They’re calling him AA7, the Silent Assassin, for the way he quickly and quietly freed up almost $80 million of payroll in the seven days since I last weighed in on his team. But while he’s got newfound financial flexibility, I still say Blue Jays general manager Alex Anthopoulos shouldn’t spend any of it to keep hold of Jose Bautista on a multi-year extension.

The landscape may have shifted, but the principles remain the same. Young and controllable is still better than aging and expensive. This windfall is best saved for what one hopes will be a bright future for the Jays, spread among a stable of young stars instead of tied up in one guy again.

That’s not to say major kudos aren’t due to Anthopoulos for slashing his wage bill in spectacular fashion last Friday, ridding himself of an albatross by trading Vernon Wells to the Angels.

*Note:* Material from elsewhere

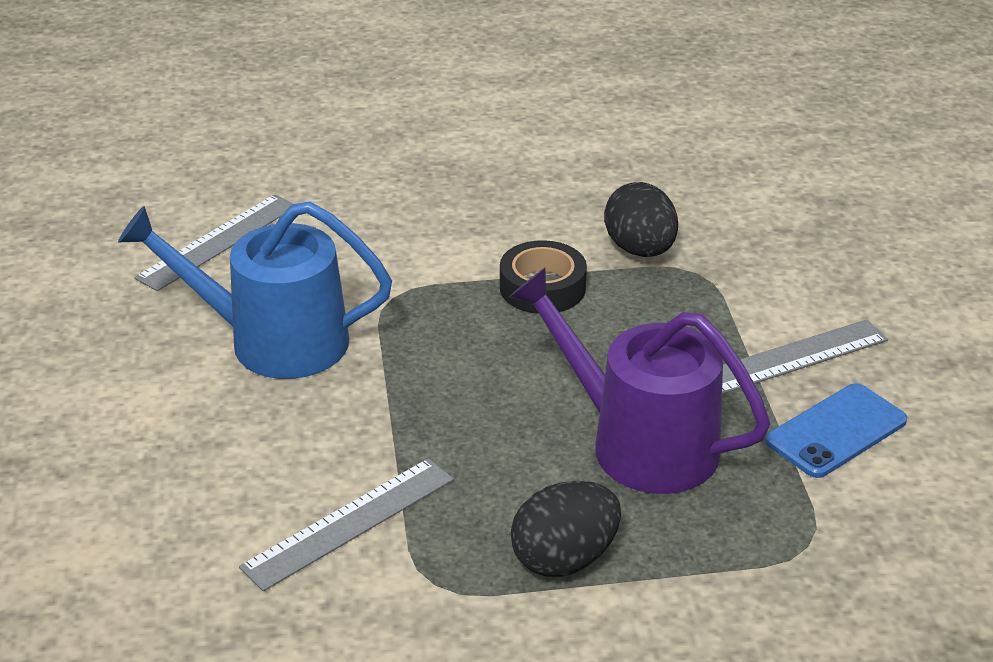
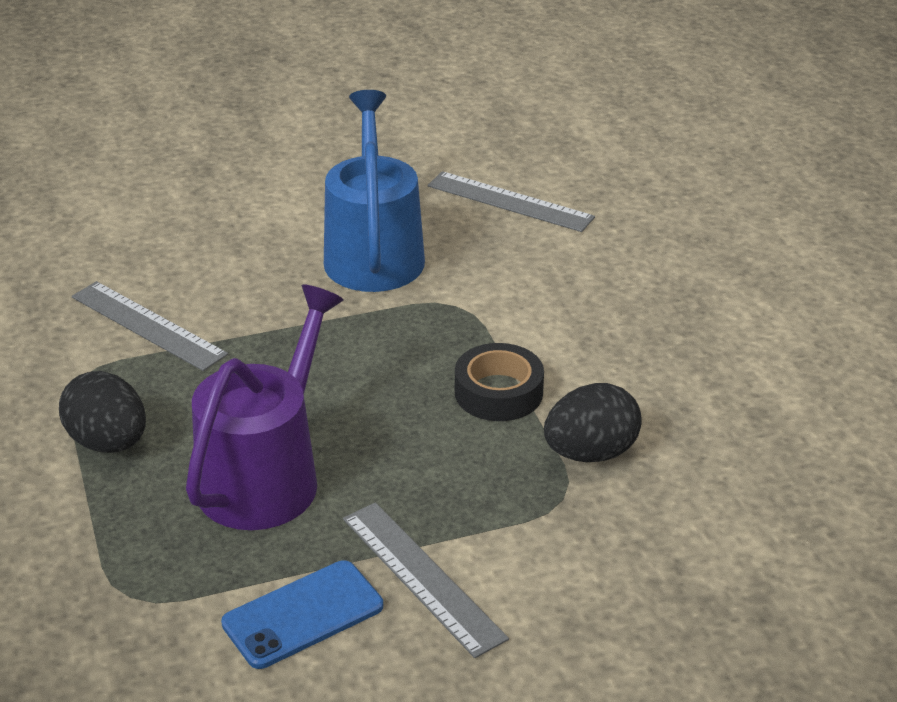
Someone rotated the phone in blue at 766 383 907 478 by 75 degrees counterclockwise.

Before anyone knew what was up, the shrewd secret agent of a GM had happily handed over the highest-paid player in Blue Jays franchise history, or at least the four years and $86 million left owing on his contract.

As they delightedly discussed the deal on Twitter, Jays fans called their GM the “Silent Assassin” for trading a supposedly untradeable player without even a whisper of rumour beforehand. Anthopoulos didn’t comment on the moniker when Canadian Press reporter Shi Davidi informed him of it during a conference call last Friday night.

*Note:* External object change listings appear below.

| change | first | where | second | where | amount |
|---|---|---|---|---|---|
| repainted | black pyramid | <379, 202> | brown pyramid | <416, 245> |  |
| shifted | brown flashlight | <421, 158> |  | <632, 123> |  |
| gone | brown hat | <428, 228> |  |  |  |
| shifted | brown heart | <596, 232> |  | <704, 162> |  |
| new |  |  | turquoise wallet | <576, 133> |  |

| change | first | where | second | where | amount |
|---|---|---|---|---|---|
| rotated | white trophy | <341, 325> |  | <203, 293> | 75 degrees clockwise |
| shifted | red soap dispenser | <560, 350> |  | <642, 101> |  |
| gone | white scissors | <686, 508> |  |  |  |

Talk? Come on. That’s not how the Silent Assassin rolls.

Of course, he wasn’t totally mute. Anthopoulos went out of his way to make nice about Wells, a lifetime Blue Jay and (sometime) 30-homer slugger, a three-time Gold Glove centre fielder who might have lost a step after years of injuries but was still a classic good guy, volunteering his time for an off-season mini-camp and community appearances. But neither those platitudes, nor the pieces coming back, matter anywhere near as much as the salary relief.

That point was underlined when newcomer Mike Napoli, briefly the second-highest earner on Toronto’s roster, was soon sent packing as well, traded to Texas for closer Frank Francisco. The follow-up move saved Toronto a few million more and bumped outfielder Juan Rivera, the other half of the haul in the Wells trade, up to second-highest paid Blue Jay behind Bautista. After the trade, Anthopoulos told a Toronto radio station he’s done dealing for now, but don’t be surprised if Rivera gets moved as well.

The Silent Assassin may be more about making quiet killings than high-end spending, but he also wants as much cushion as he can get for his young rotation. Francisco becomes Toronto’s fourth right-handed reliever currently on a contract worth more than $3 million for 2011, joining Octavio Dotel, Jason Frasor and Jon Rauch.

What looks like a glut of arms at the back of the bullpen is actually a sound strategy. Even though October baseball remains a major long shot in 2011, the Jays don’t want to blow any more leads than they have to. Shaun Marcum was the old sage of this staff but he’s been traded too, so Toronto’s starting five will be about as green as they come. No disrespect to the holdover relievers, but Ricky Romero, Brandon Morrow and the rest will be a lot more comfortable handing the ball off to Dotel, Rauch and Francisco for the final few innings than they would giving it to Josh Roenicke, David Purcey and Casey Janssen. Anthopoulos knows how destructive late-game losses can be for young hurlers, how they can make a season “spiral out of control” for an entire team.

The rotation isn’t the only place young players will be blooded. In his long weekend as a Blue Jay, pundits pegged Napoli as insurance at catcher and first base. Now that he’s gone, J.P Arencibia and neophyte infielder Adam Lind are certain to get every opportunity to prove themselves capable at those positions instead.

There’s a misconception that the Yankees, having missed out on Cliff Lee, can be taken this year and that the Rays, having lost several top talents, will fall off the pace in the AL East. Don’t be fooled. Anthopoulos’s two biggest moves this winter haven’t made the Blue Jays any better for 2011. But he continues to do an excellent job of setting the team up for a few years ahead. For now, the hard reality is that Toronto remains no better than the third-best team in its division, maybe fourth-best.  The lessons they learn about their young players this season will let them know when it’s time to make a serious push.

With young talent up and down the system, the hope is they’ll get good and stay good. And now, flush with cash after moving Wells, they can more easily afford to hold onto those promising players, offer new deals to aces in waiting like Morrow and Brett Cecil, emerging talents like Arencibia and Travis Snider, prospects like Brett Lawrie and Anthony Gose when it’s their time, and even pay what’s owed in the years ahead to Lind and Romero, who’ve already signed extensions.

These Blue Jays aren’t ready to draw blood just yet. But with the Silent Assassin pulling the strings the way he has this winter, they’re closer to becoming giant killers.